La Quatrième Conférence s’est focalisée sur trois axes prioritaires : la stimulation de la croissance économique, la sécurité humaine et, les questions environnementales.

TICAD V : Yokohama, Juin 2013

La Cinquième Conférence (TICAD V) a marqué le 20ème anniversaire du forum TICAD et le 50ème anniversaire de l’Organisation de l’Unité Africaine/ l’Union Africaine.

TICAD VI : Nairobi, Août 2016

La Sixième Conférence TICAD VI est la première conférence qui s’est déroulée sur le Continent africain, à Nairobi au Kenya. 

TICAD VII : Yokohama, Août 2019

La Septième Conférence (TICAD VII) a reconnu pour la première fois, les entreprises privées comme partenaire officiel de la Conférence.

TICAD VIII : Tunis, Août 2022

Trois thèmes ont focalisé les discutions pendant cette dernière édition : "Atteindre une croissance durable et inclusive avec une réduction des inégalités économiques", "Parvenir à une société durable et résiliente fondée sur la sécurité humaine" et "Construire une paix et une stabilité durables en soutenant les propres efforts de l'Afrique".

La politique africaine du Japon témoigne d'un engagement timide mais croissant envers le continent.
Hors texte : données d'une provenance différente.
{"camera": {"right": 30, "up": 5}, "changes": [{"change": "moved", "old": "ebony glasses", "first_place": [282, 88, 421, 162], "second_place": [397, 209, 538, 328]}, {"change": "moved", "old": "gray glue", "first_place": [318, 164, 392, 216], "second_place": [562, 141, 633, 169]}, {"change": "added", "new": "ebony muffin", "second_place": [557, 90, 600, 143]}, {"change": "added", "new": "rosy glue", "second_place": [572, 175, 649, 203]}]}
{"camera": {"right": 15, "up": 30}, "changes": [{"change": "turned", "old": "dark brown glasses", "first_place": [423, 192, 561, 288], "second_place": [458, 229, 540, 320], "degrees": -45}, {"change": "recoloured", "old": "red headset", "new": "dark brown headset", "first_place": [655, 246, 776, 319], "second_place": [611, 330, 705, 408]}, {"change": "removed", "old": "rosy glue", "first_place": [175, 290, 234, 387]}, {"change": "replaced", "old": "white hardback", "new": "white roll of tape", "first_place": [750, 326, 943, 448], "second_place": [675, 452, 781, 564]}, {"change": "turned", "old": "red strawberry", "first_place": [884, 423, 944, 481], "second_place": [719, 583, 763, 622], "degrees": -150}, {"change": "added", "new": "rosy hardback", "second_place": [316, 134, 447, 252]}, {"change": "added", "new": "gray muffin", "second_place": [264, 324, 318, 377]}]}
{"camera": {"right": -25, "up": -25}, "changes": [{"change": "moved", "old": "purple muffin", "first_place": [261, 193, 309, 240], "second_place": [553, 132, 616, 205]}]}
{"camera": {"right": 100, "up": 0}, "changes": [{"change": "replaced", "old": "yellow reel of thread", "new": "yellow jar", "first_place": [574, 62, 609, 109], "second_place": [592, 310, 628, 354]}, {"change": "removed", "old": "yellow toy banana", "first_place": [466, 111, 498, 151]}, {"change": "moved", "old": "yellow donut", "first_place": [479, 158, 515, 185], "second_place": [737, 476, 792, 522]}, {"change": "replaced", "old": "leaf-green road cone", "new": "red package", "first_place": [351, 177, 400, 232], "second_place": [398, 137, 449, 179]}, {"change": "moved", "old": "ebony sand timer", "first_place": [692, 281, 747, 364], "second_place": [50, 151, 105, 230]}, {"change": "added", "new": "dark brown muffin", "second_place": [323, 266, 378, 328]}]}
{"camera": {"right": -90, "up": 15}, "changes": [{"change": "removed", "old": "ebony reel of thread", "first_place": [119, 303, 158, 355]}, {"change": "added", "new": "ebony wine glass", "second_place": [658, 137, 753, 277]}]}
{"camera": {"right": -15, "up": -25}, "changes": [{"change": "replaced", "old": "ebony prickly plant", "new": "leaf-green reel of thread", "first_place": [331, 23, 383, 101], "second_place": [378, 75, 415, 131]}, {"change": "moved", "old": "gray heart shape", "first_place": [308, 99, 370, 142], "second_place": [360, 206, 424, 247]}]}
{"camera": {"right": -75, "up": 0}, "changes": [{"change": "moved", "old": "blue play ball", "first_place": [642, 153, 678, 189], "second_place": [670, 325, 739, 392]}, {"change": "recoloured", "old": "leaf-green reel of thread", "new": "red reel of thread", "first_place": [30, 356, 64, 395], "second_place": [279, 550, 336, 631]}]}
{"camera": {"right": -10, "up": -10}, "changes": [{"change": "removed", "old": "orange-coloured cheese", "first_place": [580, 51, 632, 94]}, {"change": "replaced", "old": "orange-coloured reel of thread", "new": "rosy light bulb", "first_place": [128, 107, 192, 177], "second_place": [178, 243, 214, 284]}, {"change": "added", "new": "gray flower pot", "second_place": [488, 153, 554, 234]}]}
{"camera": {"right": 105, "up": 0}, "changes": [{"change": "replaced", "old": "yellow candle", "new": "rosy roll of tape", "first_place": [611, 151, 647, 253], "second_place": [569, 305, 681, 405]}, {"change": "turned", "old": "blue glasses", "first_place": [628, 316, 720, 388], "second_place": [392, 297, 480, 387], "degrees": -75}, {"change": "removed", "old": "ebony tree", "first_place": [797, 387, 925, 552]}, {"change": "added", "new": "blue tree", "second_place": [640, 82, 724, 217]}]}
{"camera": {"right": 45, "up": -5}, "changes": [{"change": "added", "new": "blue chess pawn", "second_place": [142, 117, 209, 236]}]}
Je persiste à croire que seule une meilleure connaissance de la culture des deux parties peut combler le fossé de cette distance psychologique entre les deux parties. Il reste que l’Afrique devrait se libérer de ses attaches héritées de la colonisation, le Japon devant se libérer de l’héritage de la deuxième guerre…

En définitive, on pourrait bâtir si on arrive, alors qu’on a pratiquement consommé le premier quart du vingt-unième siècle à  « dépasser » le vingtième et ses déboires.